The mainframe is dead. Long live the mainframe. While it has had a stake in its heart as often as the Dracula of movies, the mainframe - like the Transylvanian vampire - continues to live on and on. I’m not trying to create a negative connotation here, but it is true.

Like Vampire movies, the mainframe continues to thrive. In the first quarter of this year, the mainframe was primarily responsible for a 10 percent increase in hardware sales at IBM. So any rumors of its death are - to say the least - premature.

That doesn’t mean the data center is the same as it once was. The old style data center of 50s movies - run by bristle-haired flattop nerds in short sleeve white shirts and skinny ties - has been replaced with a data center run by former Webmasters who don’t know how to tie a tie.

Most of the early mainframe workers have retired or are about to get their ticket out of the glass house. This new mainframe worker though, has grown up in the fast-paced, new-product-a-day, the-answer-is-on-the-Internet, world of the PC.

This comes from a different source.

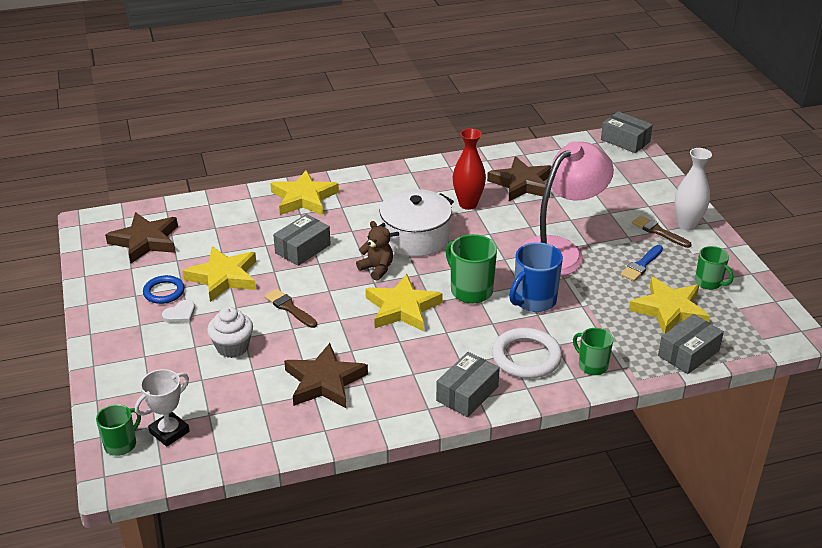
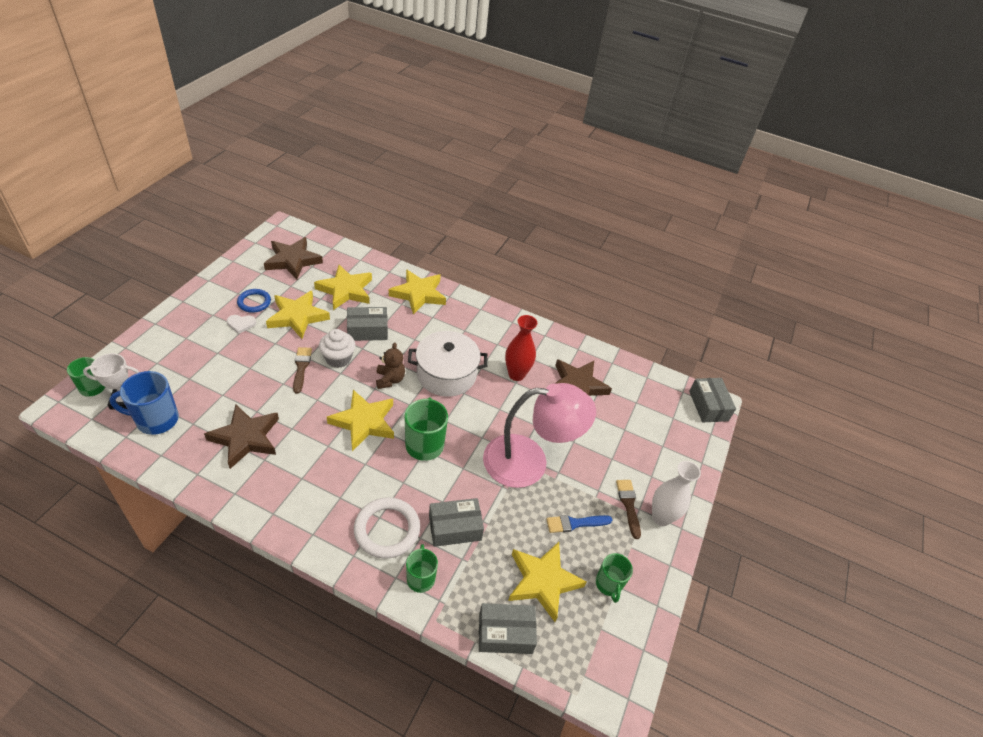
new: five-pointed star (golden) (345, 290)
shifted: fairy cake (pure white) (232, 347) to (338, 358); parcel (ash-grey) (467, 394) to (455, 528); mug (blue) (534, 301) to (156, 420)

That is why, when Computer Associates decided to revamp its CA-Unicenter line, it faced a reality check. The new employees who would be using Unicenter wouldn’t know a punch card from an 8-track tape. So, according to David Hodgson, senior vice president of mainframe system product development at CA, its new CA-Unicenter products will be much more like PC products. "That’s who will be using the products, so now we have to make products that have features they are used to. We’ve had to change our mindset a bit," he said last week.

To continue my analogy - Doddering old Dr. Van Helsing has been replaced by Buffy the Vampire Slayer. I wouldn’t expect the new products to be more like Doom and less like, say, Excel. But who knows? Imagine the kind of graphics you could run from a mainframe. As today’s data center employee might say, "Cool, dude."